Catalytically active cdc2 is present in NFT-bearing neurons in AD
A critical regulatory step in M-phase activation of cdc2 is the dephosphorylation of tyr-15 by the cdc25 phosphatase (Galaktionov et al., 1995; Hunter, 1995; Watanabe et al., 1995). A pair of antibodies distinguishing the “active” (tyr-dephosphorylated) and “inactive” (tyr-phosphorylated) forms of human cdc2 was used to determine whether neuronal cdc2 is catalytically active. The specificity of these antibodies was confirmed by immunoblot analysis (see below). Numerous NFT-containing neurons were immunolabeled with the active kinase antibody in AD brain. As with the C-T cdc2 and PSTAIRE antibodies, the NFT recognized by the active kinase antibody were chiefly intracellular. Neuritic elements associated with senile plaques were also prominently stained (Fig. 3,bottom row, NP). In contrast to this robust staining of neurofibrillary lesions with the active kinase antibody, the antibody recognizing inactive cdc2 did not stain a single NFT or neuron in AD brain, but reacted only with blood vessels and occasional glial cells (Fig. 3). In normal brain, no active kinase-positive neurons were obvious, but blood vessels and glia were detected with both antibodies (Fig. 3). In some advanced cases of AD, glial cells were discerned faintly with the active kinase antibody, but with an intensity considerably less than that of the NFT staining (Fig. 3,bottom row, active). Not a trace of neuronal staining was seen in these cases with the inactive kinase antibody, although a similar pattern of faintly stained glia was apparent. These data suggest that active cdc2 is predominantly found in NFT-bearing neurons in AD brain but is absent in normal brain neurons. In AD, active kinase immunoreactivity was significantly correlated with cdc2, PSTAIRE, TG-3, and MPM-2 immunoreactivities. As with normal human brain, neither active nor inactive kinase antibody displayed any neuronal staining in adult mouse brain, although the antibodies stained proliferating cells in the subependymal layer, choroid plexus, and blood vessels (data not shown).
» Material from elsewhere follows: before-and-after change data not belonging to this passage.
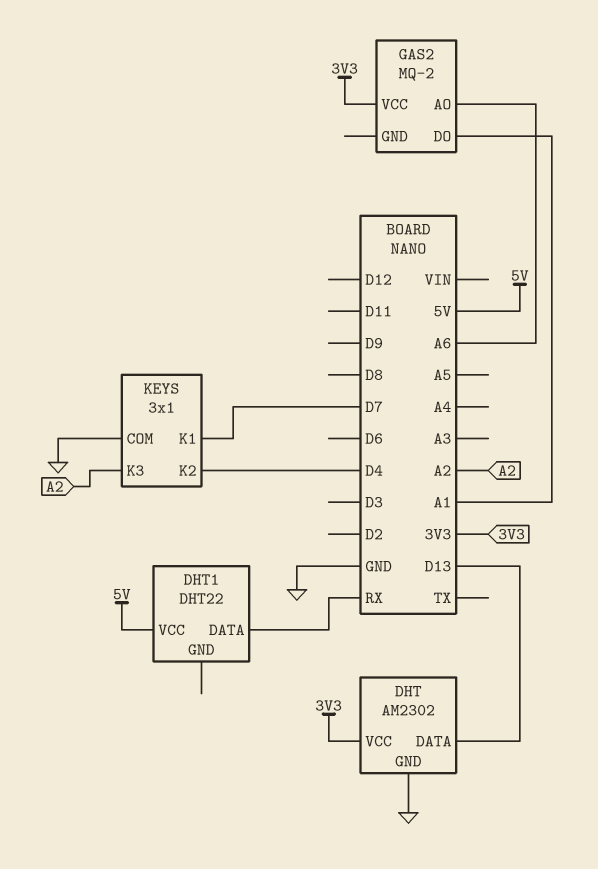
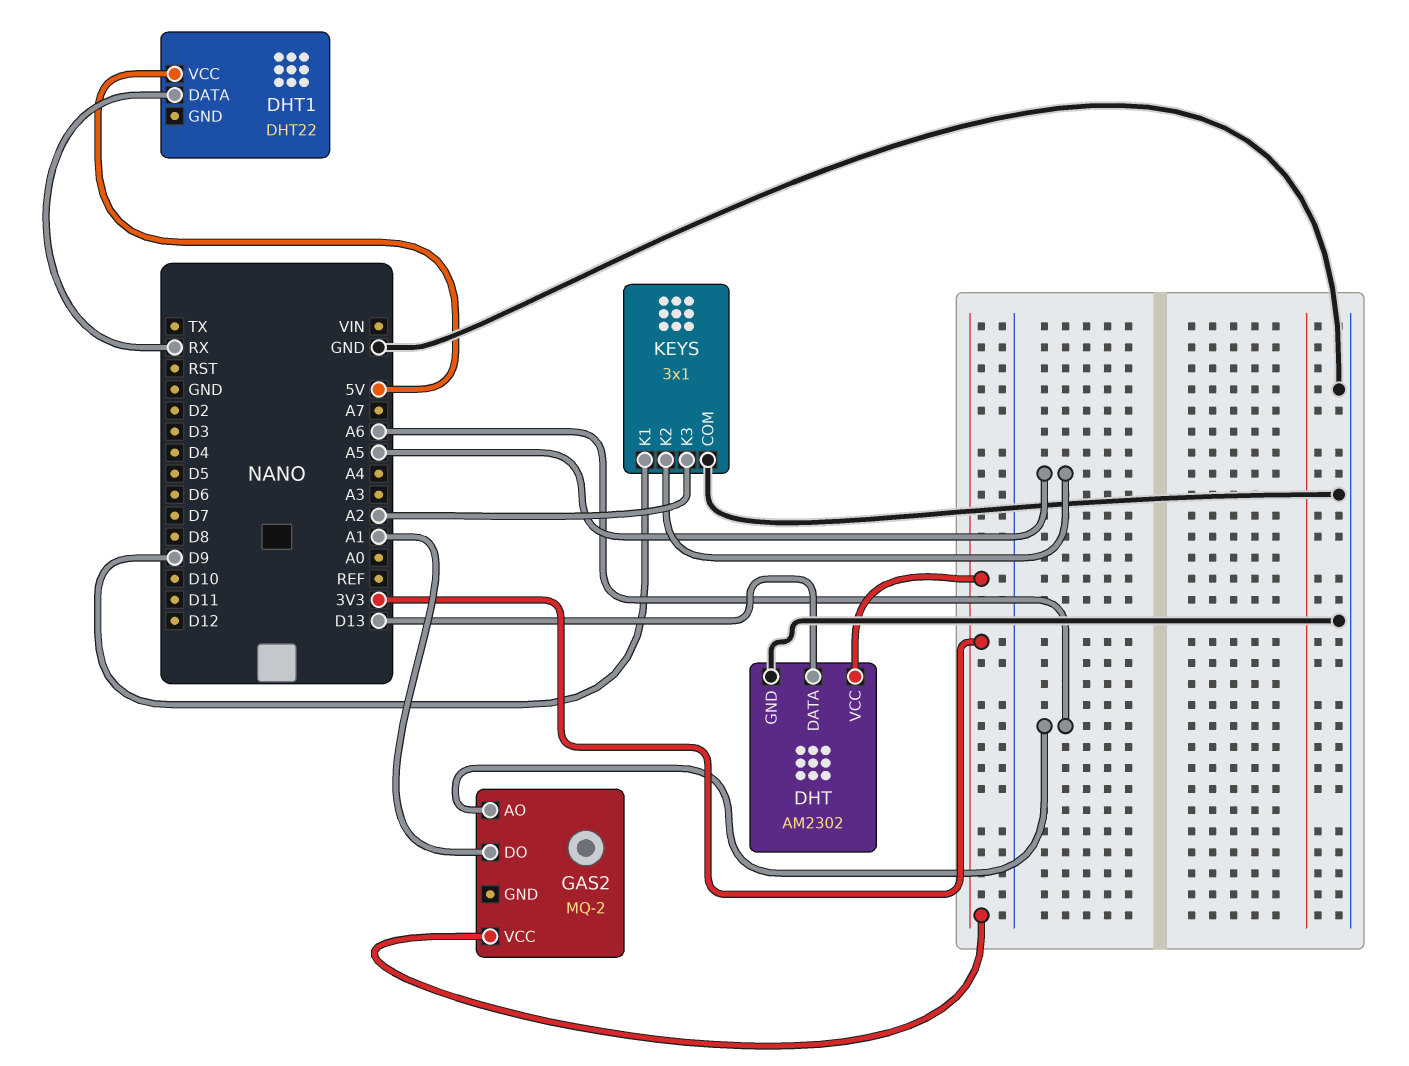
KEYS pin K1: D7 -> D9
KEYS pin K2: D4 -> A5

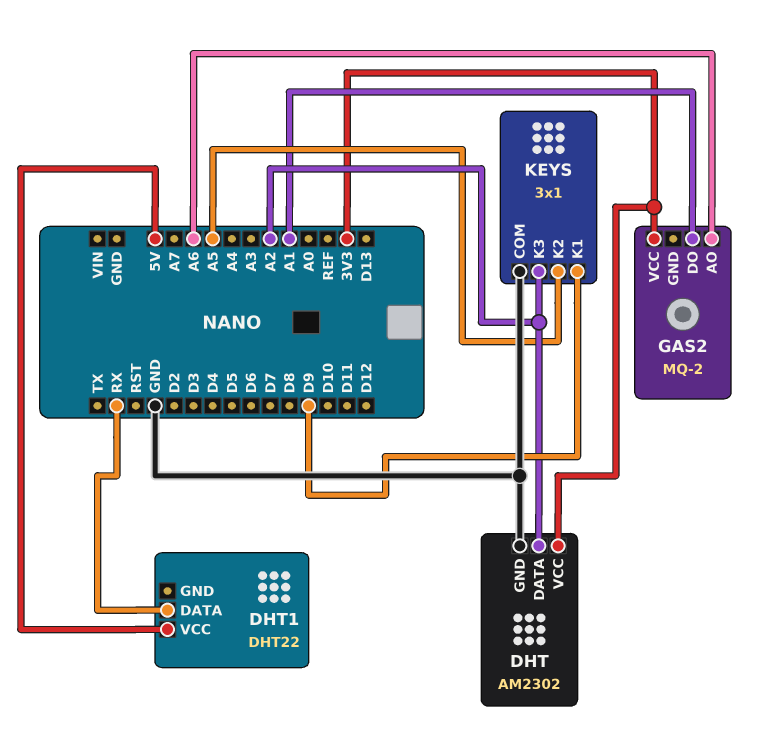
DHT pin DATA: D13 -> A2

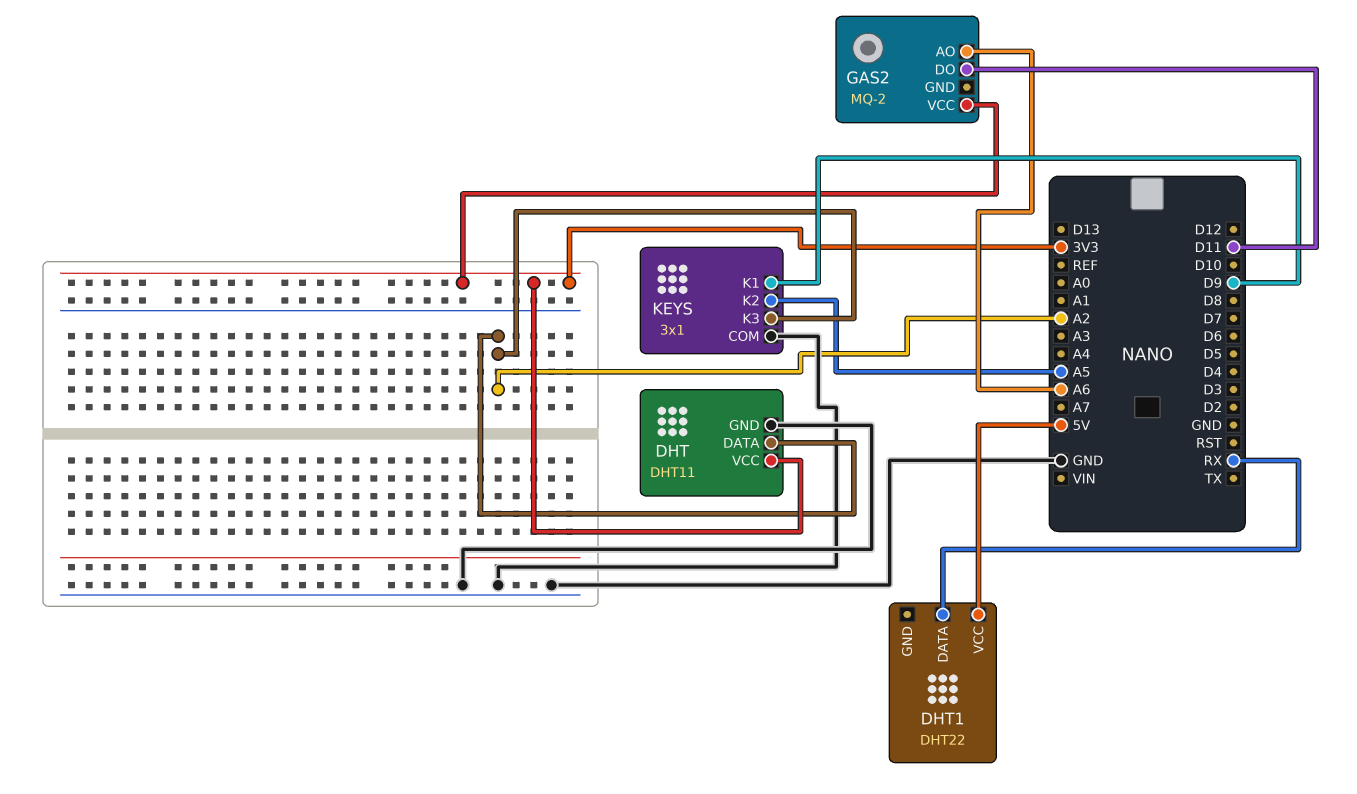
DHT: AM2302 -> DHT11
GAS2 pin DO: A1 -> D11

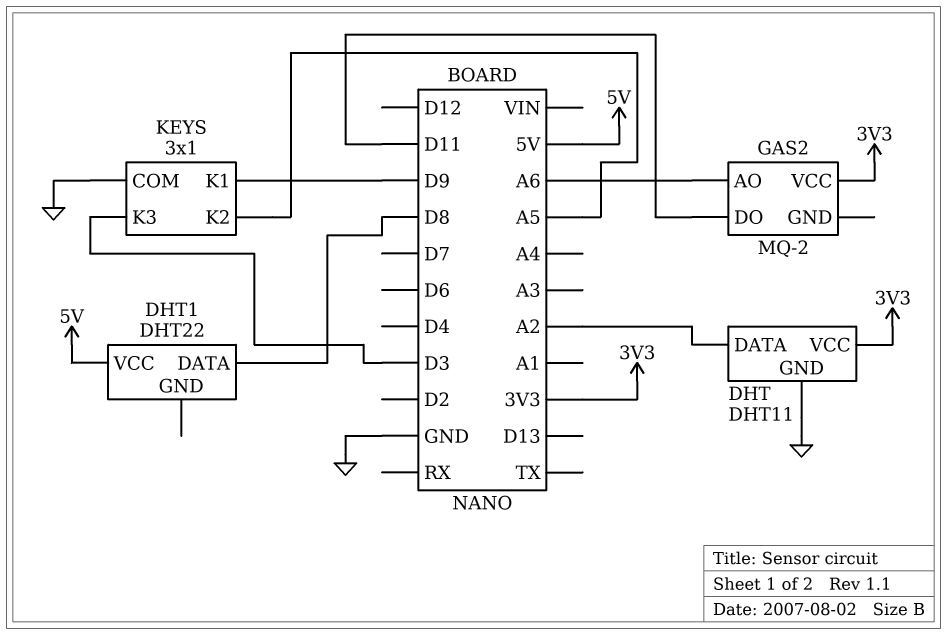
DHT1 pin DATA: RX -> D8
KEYS pin K3: A2 -> D3

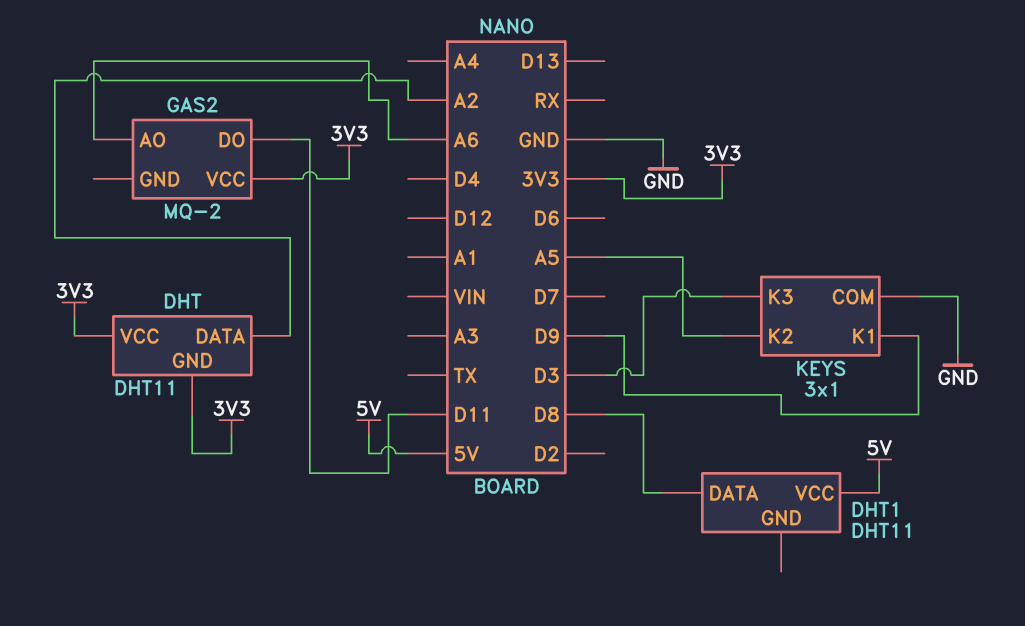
DHT pin GND: GND -> 3V3
DHT1: DHT22 -> DHT11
Cyclin B1 is present in NFT-bearing neurons of AD brain
Because optimal cdc2 activation requires interaction with cyclin B, a 62 kDa regulatory co-factor (Draetta and Beach, 1988; Solomon et al., 1990), immunocytochemical analyses were conducted to examine the occurrence of the cyclin in AD neurons. A monoclonal antibody against human cyclin B1 showed widespread staining of hippocampal pyramidal neurons in AD brain. In some AD cases (Fig. 4,AD1), cyclin B1 occupied the entire neuronal cell body including the nucleus, whereas in other AD cases, cyclin B1 was principally nuclear, with some interspersed cytoplasmically stained neurons (AD2). A significant correlation was observed between cyclin B1 staining and cdc2 and active cdc2. Three of seven normal cases also had detectable levels of cyclin B1 in neuronal nuclei, whereas the remainder were totally negative (Fig. 4). Although statistical analysis showed that cyclin B1 staining was inversely correlated with postmortem delay, a lack of staining was noted in normal cases with short postmortem delay. As with cdc2, few cyclin B1-positive neurites were observed in AD (data not shown), and blood vessel staining was seen in most AD and normal cases. In mouse brain, cyclin B1 was not detected in neurons, but appeared abundant in the choroid plexus, subependymal lining of the lateral ventricles, and endothelial cells of blood vessels (data not shown).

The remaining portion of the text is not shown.